Czech-born Swiss ice hockey player

Robert Mayer (born October 9, 1989) is a Czech-born Swiss professional ice hockey goaltender who is currently playing with Genève-Servette HC of the National League (NL). He first played professional with the Kloten Flyers of the NL before signing a three-year entry-level contract with the Montreal Canadiens in 2008.

==Playing career==
In his five seasons within the Canadiens organization, Mayer played primarily with American Hockey League affiliate the Hamilton Bulldogs. On May 22, 2014, Mayer was placed and cleared unconditional waivers in order to be mutually released from his contract with the Canadiens.

On June 6, 2014, Mayer returned to the NL, signing a three-year contract with Genève-Servette HC.

On June 21, 2017, Mayer was signed to a four-year contract extension by Geneva.
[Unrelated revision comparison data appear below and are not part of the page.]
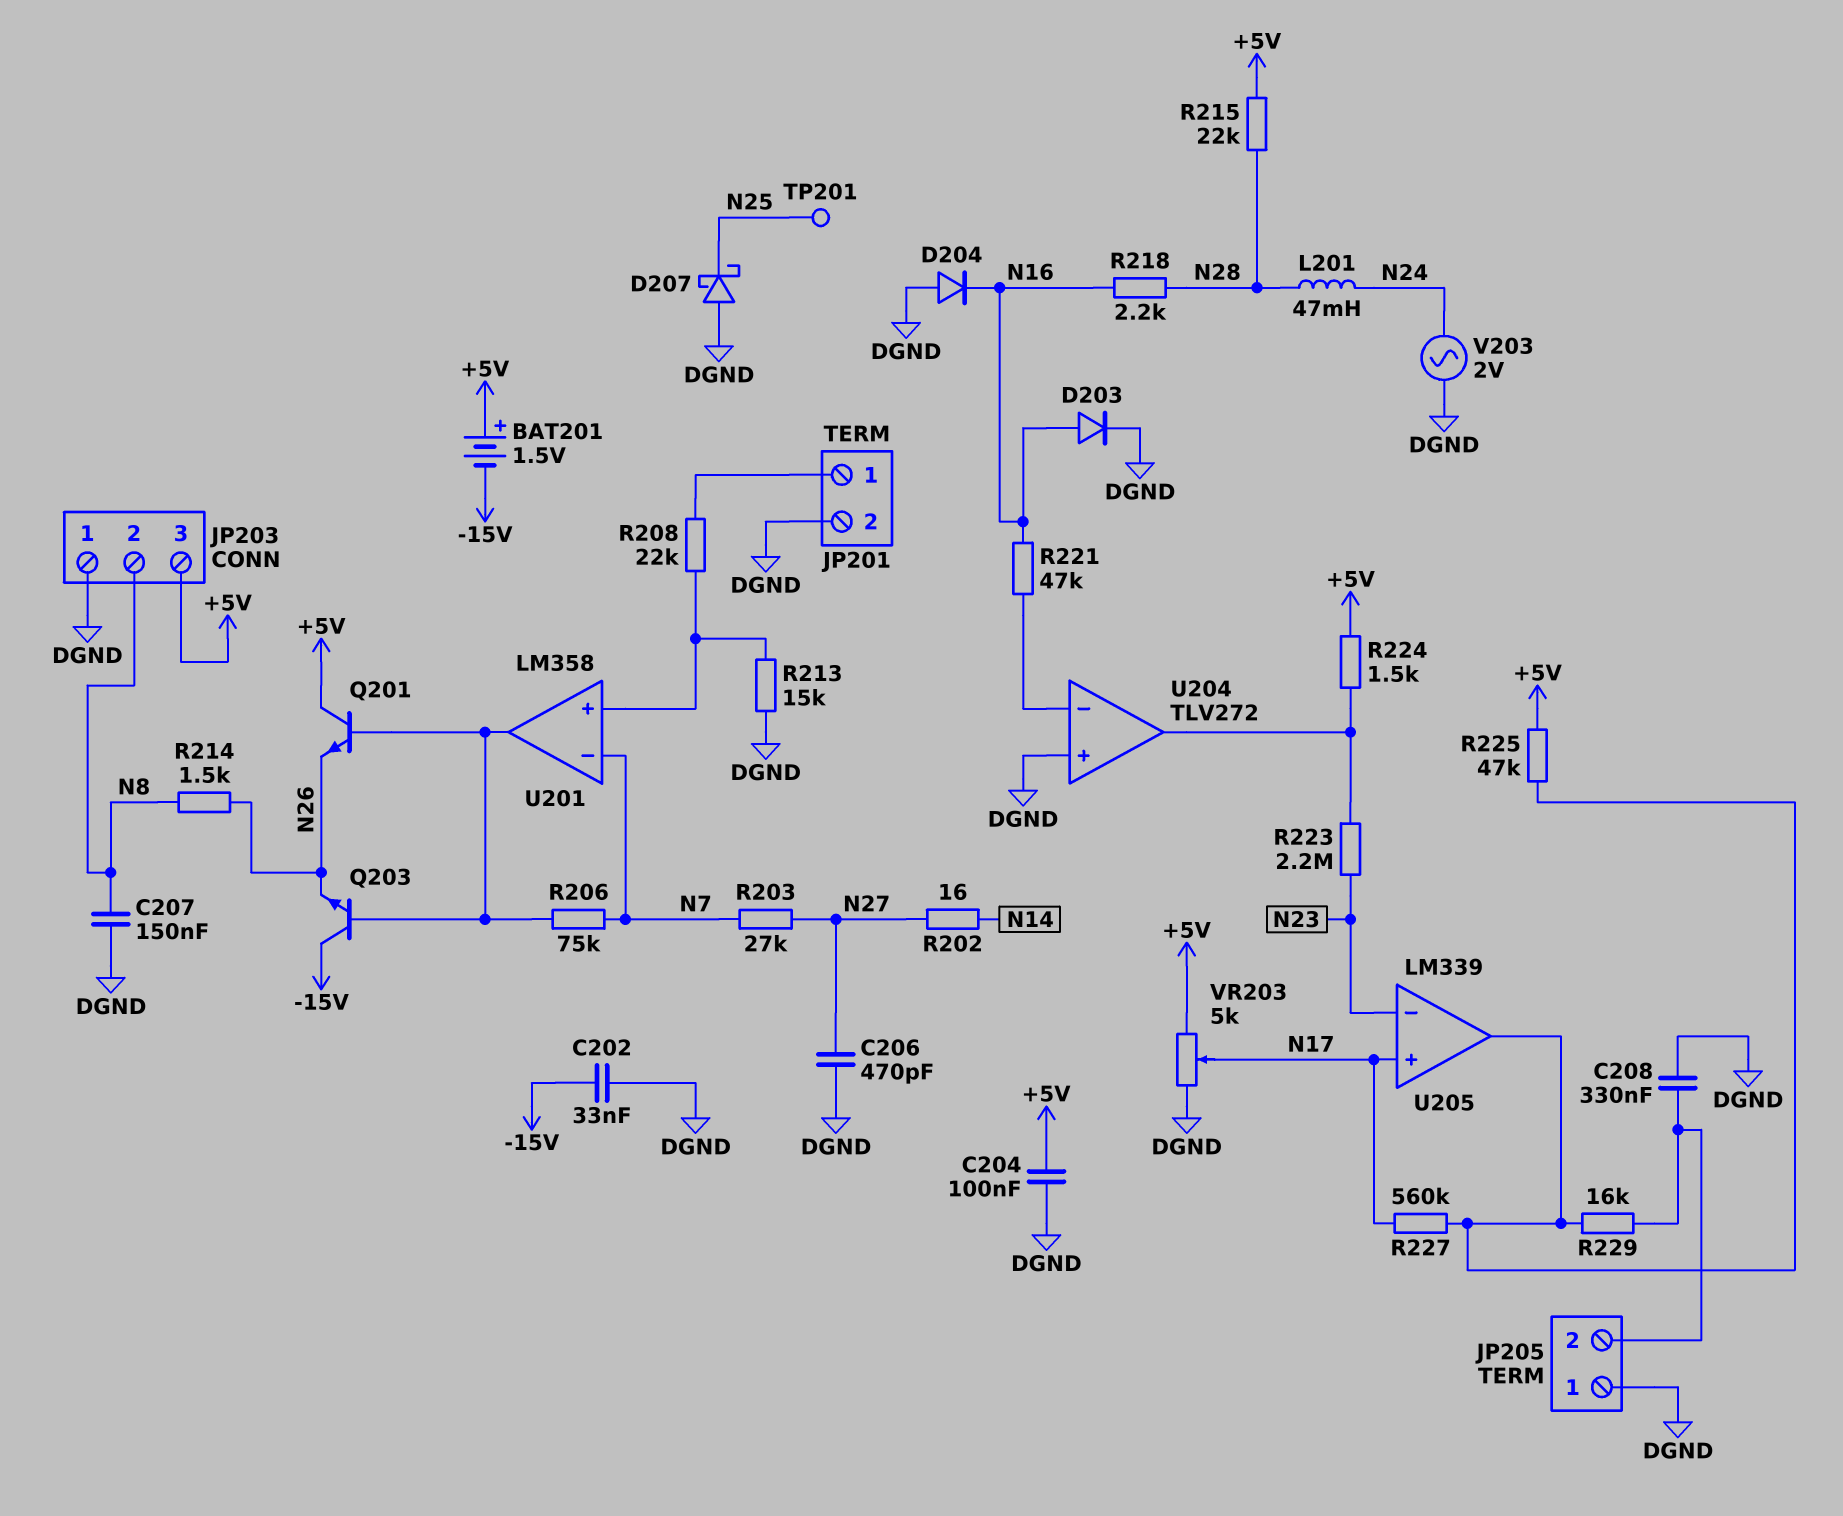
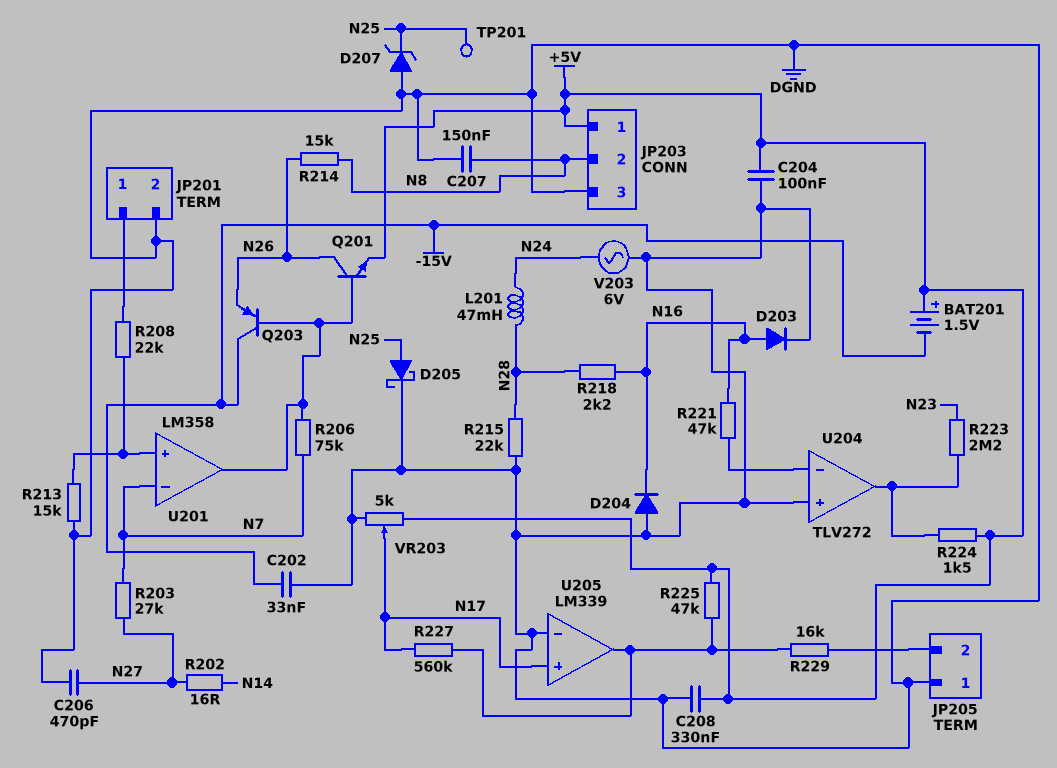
C208: 330nF (DGND, JP205/2) -> 330nF (+5V, DGND)
D205: none -> schottky (A N25, K DGND)
D207: schottky (A DGND, K N25) -> zener (A DGND, K N25)
JP203 pin 1: DGND -> +5V
JP203 pin 3: +5V -> DGND
Q201: NPN (B U201/out, C +5V, E N26) -> NPN (B U201/out, C N26, E +5V)
Q203: NPN (B U201/out, C -15V, E N26) -> PNP (B U201/out, C -15V, E N26)
R214: 1.5k (N8, N26) -> 15k (N8, N26)
R215: 22k (+5V, N28) -> 22k (DGND, N28)
U205 pin in-: N23 -> DGND
V203: AC 2V (DGND, N24) -> AC 6V (DGND, N24)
Prior to the 2017-18 NL season, Mayer was involved in a quad accident, breaking his ribs and perforating his lungs. Geneva announced that he will be out for an indeterminate period of time, forcing the team to call back Gautier Descloux who was on loan with HC Ambrì-Piotta.

On December 10, 2019, Mayer agreed to a four-year contract with HC Davos, starting from the 2020/21 season and through the 2024/25 season.